Really, co-lead singer (more about the other “co-” in a minute) Korin Cox is more indebted to country/soul chanteuses Neko Case and Dusty Springfield than she is to Lynn, but she shares a brassiness with all three women. “That Other Girl” could be a track from the 1960s that got lost somewhere between Memphis and Detroit, and only now is surfacing in 2005. Cox exhibits a bluesy swagger on “All Over This Town”—she sounds like Case fronting the 45s (one of my dream collaborations, if you must know)—and she strikes a blow for feminism/monogamy on “How It Is With Me” as she tells a beau “If I belong to you / Then you belong to me / That’s how it is with me”.
Lest you think the album is nothing but loping countryish tunes, sung by some countryfried torch singer, I assure you that Gasoline is a rock record, through and through.
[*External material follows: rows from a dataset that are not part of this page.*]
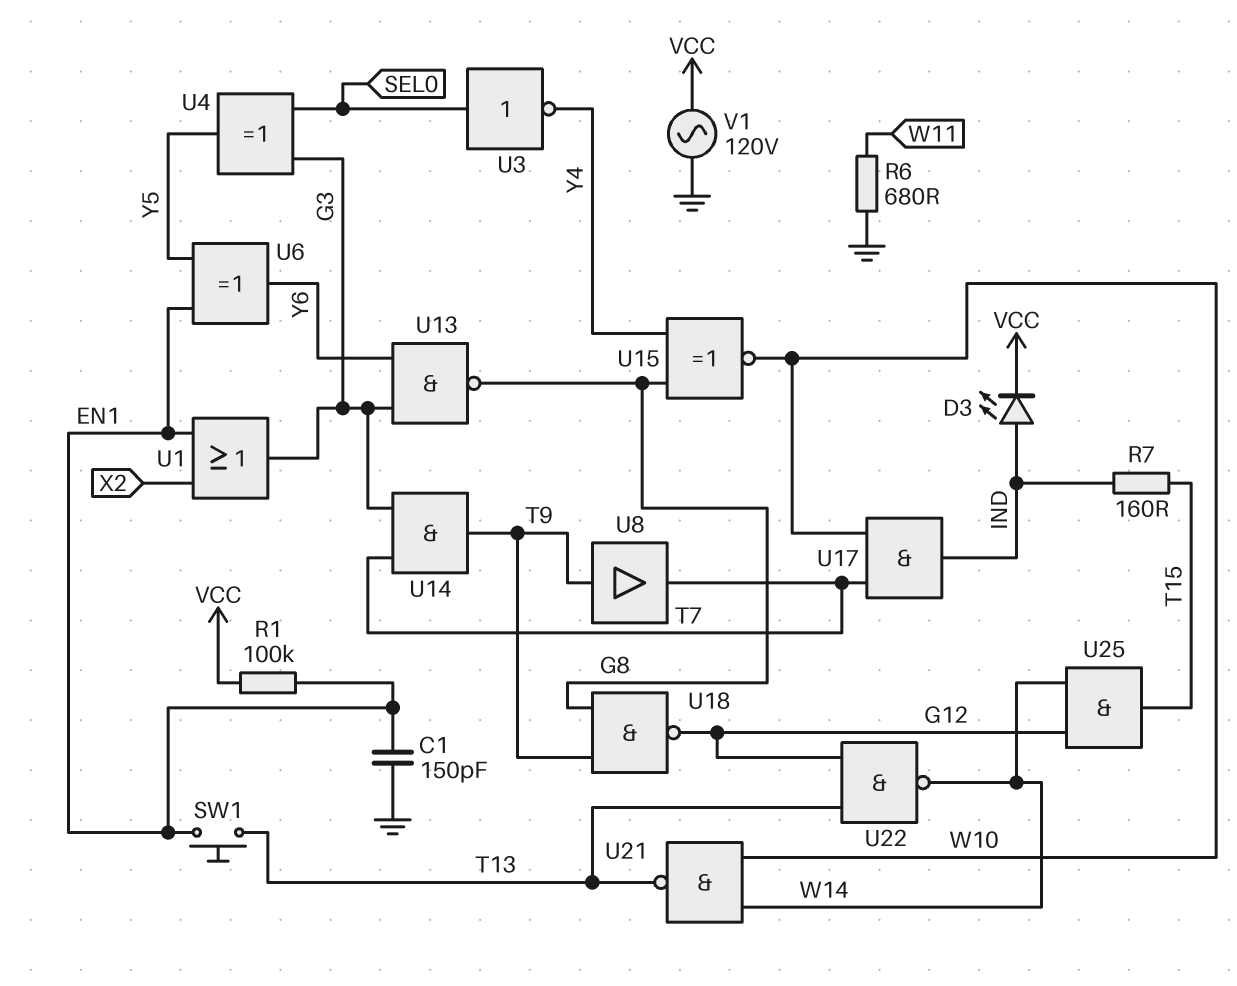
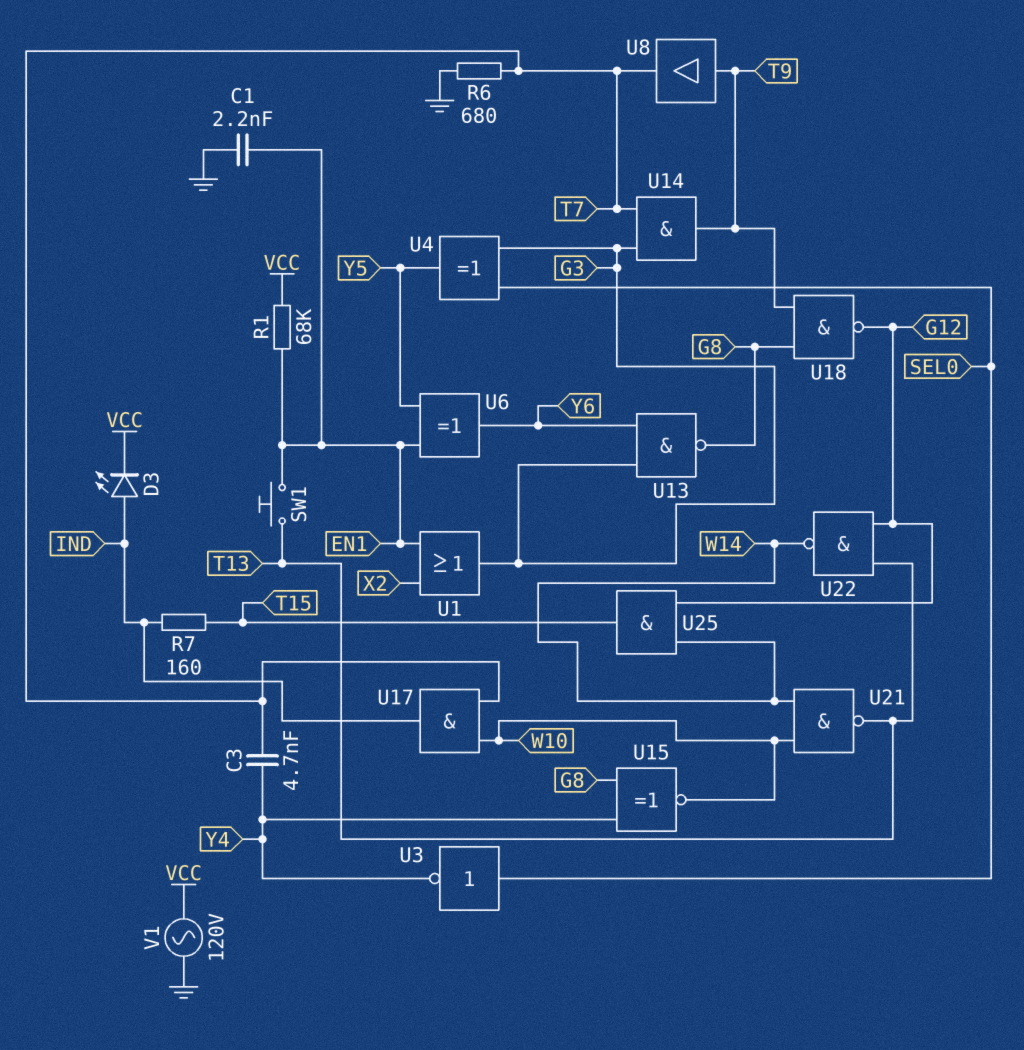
C1: 150pF (EN1, GND) -> 2.2nF (EN1, GND)
C3: none -> 4.7nF (T7, Y4)
R1: 100k (EN1, VCC) -> 68k (EN1, VCC)
R6: 680 (GND, W11) -> 680 (GND, T7)

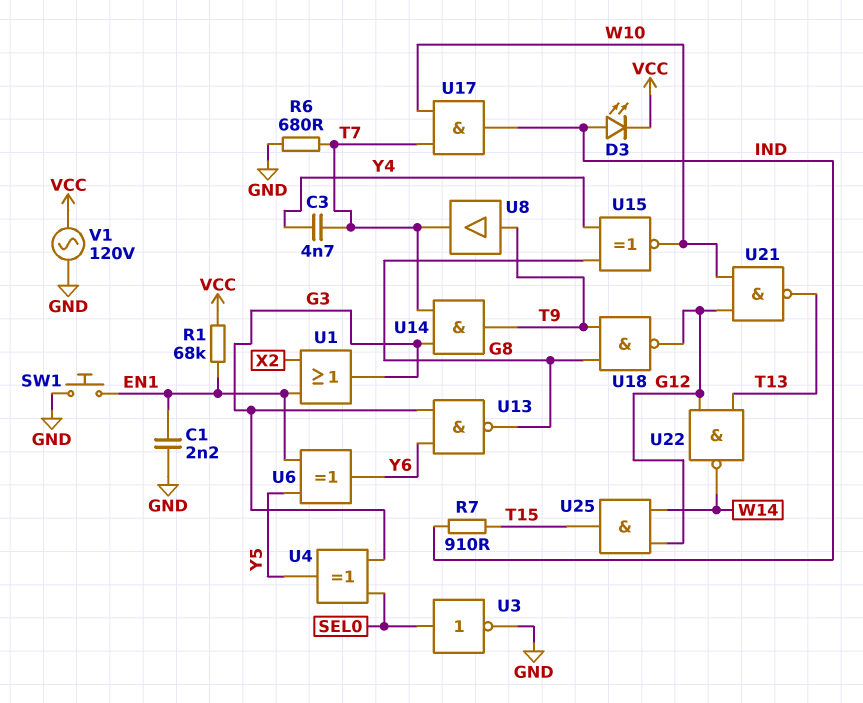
R7: 160 (IND, T15) -> 910 (IND, T15)
SW1: button (EN1, T13) -> button (EN1, GND)
U3: NOT (in SEL0, out Y4) -> NOT (in SEL0, out GND)
U21: NAND (in W10, in W14, out T13) -> NAND (in G12, in W10, out T13)

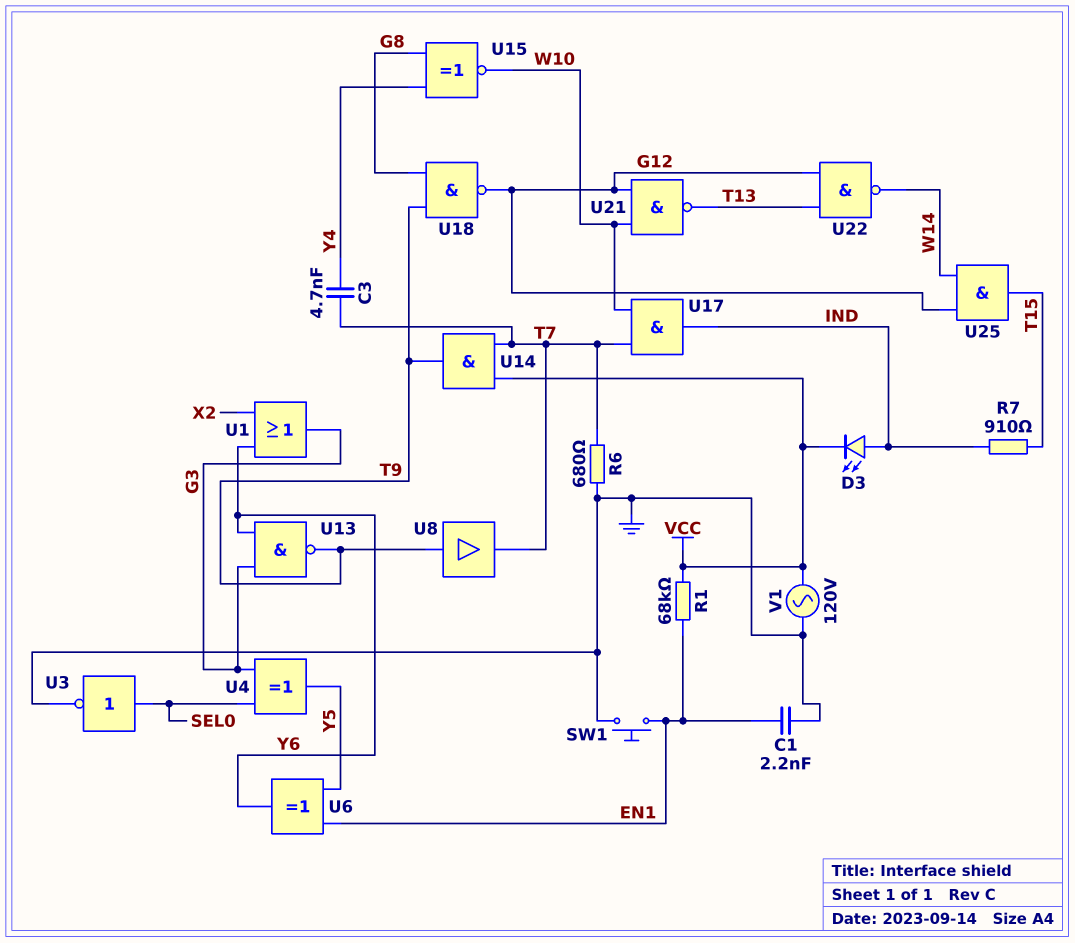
U1: OR (in EN1, in X2, out G3) -> OR (in X2, in Y6, out G3)
U13: NAND (in G3, in Y6, out G8) -> NAND (in G3, in Y6, out T9)
U14: AND (in G3, in T7, out T9) -> AND (in T7, in VCC, out T9)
In fact, it’s the other co-lead singer/guitarist, Agostine Visocchi, who keeps the Hard Lessons decidedly in the rock camp. (In the interest of mentioning everybody in the band, drummer Christophe Zajac-Denek also keeps a rockin’ beat.) Visocchi bangs out a sleazy guitar line and fuzzed out vocals on the opener, “Feel Alright”, and on many of the band’s duets—“Share Your Vanity”, “Feedback Loop”—Visocchi plays the role of snarler, while Cox is the charmer; they’re like a more garage-y version of Young Heart Attack’s Chris Hodge and Jennifer Stephens… except that, unlike Hodge, Visocchi can actually sing. On “Milk and Sugar” he quietly notes that he’ll “take milk and sugar in my tea” (is he getting in touch with his Jack White dandy side? Or maybe following fellower Detroiter Brendan Benson, who’s also been known to sing about tea?), before ending with a menacing “I hate everything about you!” Somehow, these two disparate notions fit comfortably in one song. The band also earned the stamp of approval from Dr. Detroit himself, garage guru/producer Jim Diamond, who twiddles the knobs on “Inspired/Admired” and “How It Is With Me”... so they’ve got that going for them, which is nice.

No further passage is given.